Since Qatar's Olympic debut at the 1984 Los Angeles Games, it has claimed five medals (in athletics, shooting, and weightlifting) but no swimmer has placed higher than 36th.

"We have the facilities. We have the funding. All we need is someone to show the rest of the country that you can do it," Alkhulaifi said.


credit: Qatar swimming Twitter account

Alkhulaifi hopes to be that guy.

Three days a week, he rises at 4:30 a.m. for a 90-minute practice session at the Hamad Aquatic Centre. School begins at 7:00, and when it's over, he returns to the pool to train from 14:30 to 17:00. He has a single training session on three other days, and on Friday he rests.

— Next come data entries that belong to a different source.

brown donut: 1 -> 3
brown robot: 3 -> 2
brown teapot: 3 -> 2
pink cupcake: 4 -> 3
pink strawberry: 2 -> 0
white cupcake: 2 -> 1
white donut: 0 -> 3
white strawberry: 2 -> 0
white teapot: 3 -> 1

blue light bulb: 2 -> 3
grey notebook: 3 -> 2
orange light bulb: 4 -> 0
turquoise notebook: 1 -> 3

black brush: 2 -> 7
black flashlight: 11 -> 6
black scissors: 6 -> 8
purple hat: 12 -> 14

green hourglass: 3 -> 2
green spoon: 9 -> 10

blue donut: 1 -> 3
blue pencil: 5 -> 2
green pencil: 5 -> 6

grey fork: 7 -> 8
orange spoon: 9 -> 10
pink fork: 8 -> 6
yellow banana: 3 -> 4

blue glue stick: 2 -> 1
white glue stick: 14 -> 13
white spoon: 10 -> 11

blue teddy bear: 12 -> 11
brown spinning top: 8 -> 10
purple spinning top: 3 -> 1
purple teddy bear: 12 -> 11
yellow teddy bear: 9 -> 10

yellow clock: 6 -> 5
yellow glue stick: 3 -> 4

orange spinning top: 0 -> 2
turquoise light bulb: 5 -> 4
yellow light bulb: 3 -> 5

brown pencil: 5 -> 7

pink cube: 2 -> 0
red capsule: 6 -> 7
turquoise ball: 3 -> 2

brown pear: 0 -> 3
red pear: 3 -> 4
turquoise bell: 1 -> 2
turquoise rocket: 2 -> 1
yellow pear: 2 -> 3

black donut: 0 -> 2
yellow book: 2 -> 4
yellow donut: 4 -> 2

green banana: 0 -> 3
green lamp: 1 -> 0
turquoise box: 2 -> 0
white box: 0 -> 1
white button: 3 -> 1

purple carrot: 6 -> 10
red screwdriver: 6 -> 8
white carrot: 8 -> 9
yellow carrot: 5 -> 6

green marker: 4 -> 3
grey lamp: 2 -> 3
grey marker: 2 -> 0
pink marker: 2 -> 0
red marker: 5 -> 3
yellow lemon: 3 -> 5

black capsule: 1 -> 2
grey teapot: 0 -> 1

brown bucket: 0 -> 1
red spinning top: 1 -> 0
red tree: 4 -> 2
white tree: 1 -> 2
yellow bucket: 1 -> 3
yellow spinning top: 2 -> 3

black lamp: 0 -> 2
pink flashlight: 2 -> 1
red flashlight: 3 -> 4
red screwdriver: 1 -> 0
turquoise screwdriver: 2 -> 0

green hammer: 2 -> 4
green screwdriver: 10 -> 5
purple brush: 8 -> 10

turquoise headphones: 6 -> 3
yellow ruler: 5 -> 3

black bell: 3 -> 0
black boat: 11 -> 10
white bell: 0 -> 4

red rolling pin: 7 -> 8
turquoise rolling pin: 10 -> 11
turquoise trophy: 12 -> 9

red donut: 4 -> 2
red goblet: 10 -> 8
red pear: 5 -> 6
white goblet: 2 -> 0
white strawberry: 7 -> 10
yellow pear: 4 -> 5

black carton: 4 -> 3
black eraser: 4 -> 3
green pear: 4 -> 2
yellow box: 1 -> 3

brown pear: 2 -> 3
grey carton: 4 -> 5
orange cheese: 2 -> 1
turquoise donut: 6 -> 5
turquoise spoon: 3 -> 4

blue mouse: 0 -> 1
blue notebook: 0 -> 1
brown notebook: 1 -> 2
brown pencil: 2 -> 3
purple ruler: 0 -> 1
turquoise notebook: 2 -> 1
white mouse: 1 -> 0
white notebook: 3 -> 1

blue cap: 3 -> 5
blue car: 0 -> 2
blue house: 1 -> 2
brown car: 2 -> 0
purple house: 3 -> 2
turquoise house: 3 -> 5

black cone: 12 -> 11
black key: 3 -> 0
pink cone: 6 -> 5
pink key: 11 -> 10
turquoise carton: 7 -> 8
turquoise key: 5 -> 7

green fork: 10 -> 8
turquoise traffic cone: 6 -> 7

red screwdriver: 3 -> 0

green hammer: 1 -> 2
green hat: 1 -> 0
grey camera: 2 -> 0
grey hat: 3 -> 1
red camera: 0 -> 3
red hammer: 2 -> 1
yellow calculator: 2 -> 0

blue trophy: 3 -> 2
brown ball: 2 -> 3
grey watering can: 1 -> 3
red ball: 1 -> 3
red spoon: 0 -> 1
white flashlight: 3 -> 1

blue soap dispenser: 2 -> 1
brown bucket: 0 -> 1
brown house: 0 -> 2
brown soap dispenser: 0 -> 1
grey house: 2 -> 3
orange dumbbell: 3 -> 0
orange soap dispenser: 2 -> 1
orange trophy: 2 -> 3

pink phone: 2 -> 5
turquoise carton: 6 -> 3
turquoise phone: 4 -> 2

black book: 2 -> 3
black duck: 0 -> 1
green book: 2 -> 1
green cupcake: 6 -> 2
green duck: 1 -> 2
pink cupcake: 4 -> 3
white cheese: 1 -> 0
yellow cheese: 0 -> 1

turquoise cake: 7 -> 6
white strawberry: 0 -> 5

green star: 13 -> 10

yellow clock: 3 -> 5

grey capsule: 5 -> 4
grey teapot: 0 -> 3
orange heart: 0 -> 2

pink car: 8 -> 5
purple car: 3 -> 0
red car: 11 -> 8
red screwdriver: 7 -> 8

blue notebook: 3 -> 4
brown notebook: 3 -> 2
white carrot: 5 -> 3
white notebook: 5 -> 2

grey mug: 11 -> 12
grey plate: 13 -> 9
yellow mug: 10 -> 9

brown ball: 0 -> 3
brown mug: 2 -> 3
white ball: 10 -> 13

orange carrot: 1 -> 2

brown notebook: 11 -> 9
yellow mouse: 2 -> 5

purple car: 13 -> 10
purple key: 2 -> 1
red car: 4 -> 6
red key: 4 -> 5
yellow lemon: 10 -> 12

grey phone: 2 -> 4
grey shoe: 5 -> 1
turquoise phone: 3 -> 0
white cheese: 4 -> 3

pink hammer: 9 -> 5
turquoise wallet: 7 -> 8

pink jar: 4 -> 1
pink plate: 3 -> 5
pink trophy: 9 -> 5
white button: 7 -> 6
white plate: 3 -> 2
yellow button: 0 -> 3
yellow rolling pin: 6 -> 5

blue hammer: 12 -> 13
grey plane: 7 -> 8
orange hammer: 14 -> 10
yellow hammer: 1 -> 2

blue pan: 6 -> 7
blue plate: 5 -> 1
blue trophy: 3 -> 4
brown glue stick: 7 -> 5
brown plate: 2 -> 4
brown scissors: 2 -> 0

Alkhulaifi, the son of two heart surgeons, grew up idolizing the 28-time Olympic medalist Michael Phelps and Chad le Clos, the South African who beat Phelps in the 200-meter butterfly at the 2012 London Games.

His older brother Noah, 19, was Qatar's lone male swimmer at the 2016 Rio Olympics. His younger brother, Yousef, 13, is already beating Yacob's national age-group records.

"Reaching the 2020 Olympics is my main goal," Alkhulaifi said.

"Right now, Yacob's the best in Qatar," said Yuriy Vlasov, one of the country's five national coaches. "But he needs someone to look up to. He needs someone to challenge him."


Yacob Alkhulaifi (QAT) credit: Courtesy Qatar Swimming Association

To identify swimming talent, Vlasov said, "the national federation communicates with schools, the schools bring the kids to the pools for lessons, and from this program we collect kids to clubs." All told, there are nine clubs and four pools in the country.

"Since the team is so small, we do a lot of private coaching, but I believe swimming is teamwork," said Vlasov, who competed at the 1996 Atlanta Olympics for Ukraine and has been coaching in Qatar since 2001. "You have to see guys working hard every day, so it's a big opportunity to have World Cup in Qatar and to travel the World Cup tour and look at the top guys."

Last week at the World Cup opener in Kazan, Russia, for example, 2012 Olympic breaststroker Felipe Lima from Brazil seemed encouraging. After a morning heat, he came over to shake hands with Qatar's sole entry, 14-year-old Mohamed Mahmoud, in the middle of Mahmoud's interview.

It wasn't the Mahmoud's first World Cup, but it was first one overseas, and he recalled being 12 and 13 and having to race against the professionals back in Doha.

"First [time] I saw them, I thought they were 15," Mahmoud said of the 190cm giants towering over his scrappy frame.

"I asked Chad le Clos, 'How old are you?'

"Then I saw the [start] sheets, that people were [born in] 1990, 1992. I said, 'Oh, good.'"

With increased exposure, Mahmoud said, "I learned a lot from them, like how they warm up, techniques, types of shoulder stretches, knee stretches, also underwater skills. When they come to Doha, I get some ideas."

"When guys like Vladimir Morozov can talk to Mohammad," coach Vlasov said, referring to the two-time Olympian from Russia, "they start to understand all these details and they start to believe in themselves."

Similarly, Alkhulaifi heeds advice from his South African idol.

"Chad le Clos told me to train hard, stay focused, and that my main challenger should be myself," Alkhulaifi said.

Since there are only five or six Qataris in Alkhulaifi's age group, the last point resonates well. And while Alkhulaifi swam a personal best 56.94 seconds in the 100m butterfly at the Asian Games, he said that what he needs to get to the next level is "motivation," adding after a beat, "I have plenty of that, but I need to stay organized and work consistently and consistently improve. Patience is key."

Next year, Alkhulaifi hopes to swim for a university in the United States, like his brother Noah did for a year at the University of Wisconsin.

"The goal is to compete for as long as I can and as many Olympics as I can do. On a global scale, it would be to promote swimming in Qatar," Alkhulaifi said.

"We have the ability. We have good potential. Give it a couple years and I think Qatar can be on the world stage in swimming," he added.

The 160cm, 50kg (5-foot-3, 110 lb.) Mahmoud is aiming high, too.

"I would like to compete in the Olympics, World Championships, and break records," he said in Kazan.

After swimming? Mahmoud thought for a bit and said, "I'd like to be a pilot."